How to Recover a Distracted Audience

By Heather Baldwin

No matter how great a presenter you are, no matter how well you follow all the expert advice for giving great presentations, at some point it’s going to happen. In the middle of a presentation you’ll notice a couple of audience members whispering to each other. If the exchange is short, it’s no big deal. When the culprits continue talking, it’s not only rude, it can be unnerving. David Richardson, a professional speaker and founder of Richardson Resource Group, experts in presentation consulting, offers the following tips for recovering distracted audience members.

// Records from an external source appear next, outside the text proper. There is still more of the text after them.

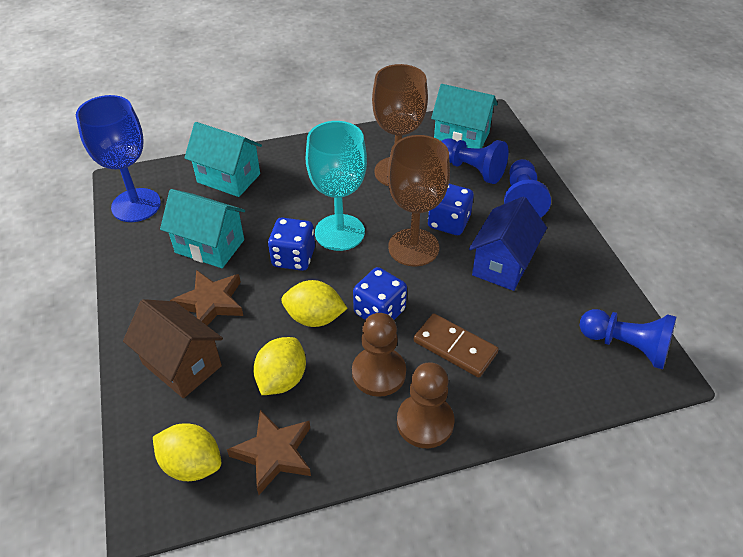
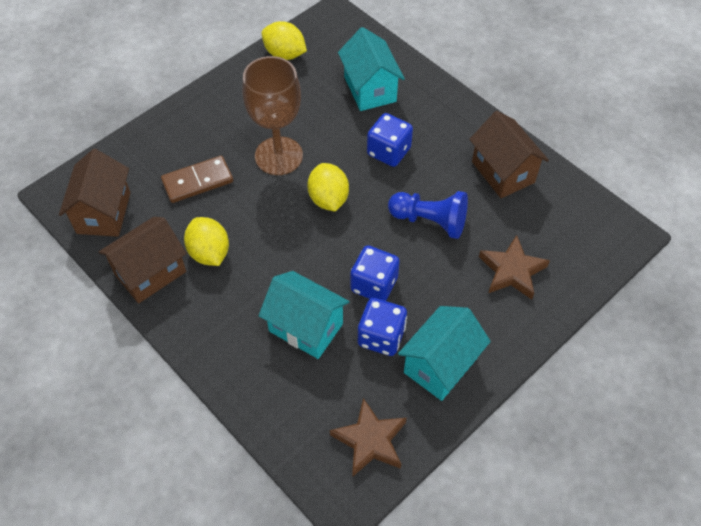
blue goblet: 1 -> 0
blue house: 1 -> 0
blue pawn: 3 -> 1
brown goblet: 2 -> 1
brown house: 1 -> 3
brown pawn: 2 -> 0
turquoise goblet: 1 -> 0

  • 1. Move closer to the people who are not paying attention. This works particularly well if your audience is seated in a U shape. Walk into the U, briefly stop in front of the whisperers while completing your point and then walk back to the front of the room.
  • 2. Mention the person’s name in the context of your presentation. You might say: When I was talking with Mary yesterday she mentioned ABC Company’s biggest concern right now is on-time delivery from its suppliers. Make sure you use the name in a positive or neutral manner, not in a manner that is derogatory.
  • 3. Ask a question. People listen to questions, particularly if they’ve been talking and think they might have missed something directed at them. You might ask a rhetorical question, such as: How would your company change if it could manufacture its widget twice as fast? Or you could ask the guilty audience member his or her opinion about something. Just be sure to preface the question with the individual’s name so you get his or her attention, as in: Jim, what do you think about….
  • 4. Cite an example and sandwich the offender’s name between those of two others. You might say: So let’s say, Bob, that you’re getting ready to conduct an online meeting with Bill and Jennifer. You just regained the offender’s attention, says Richardson.
  • 5. Use a dramatic pause. Silence is a powerful tool. It is an extraordinarily effective way to drive home a point you’re about to make. If the whispering audience members are still talking, they’ll stand out and, more importantly, will probably stop talking immediately to hear the great wisdom you’re about to impart.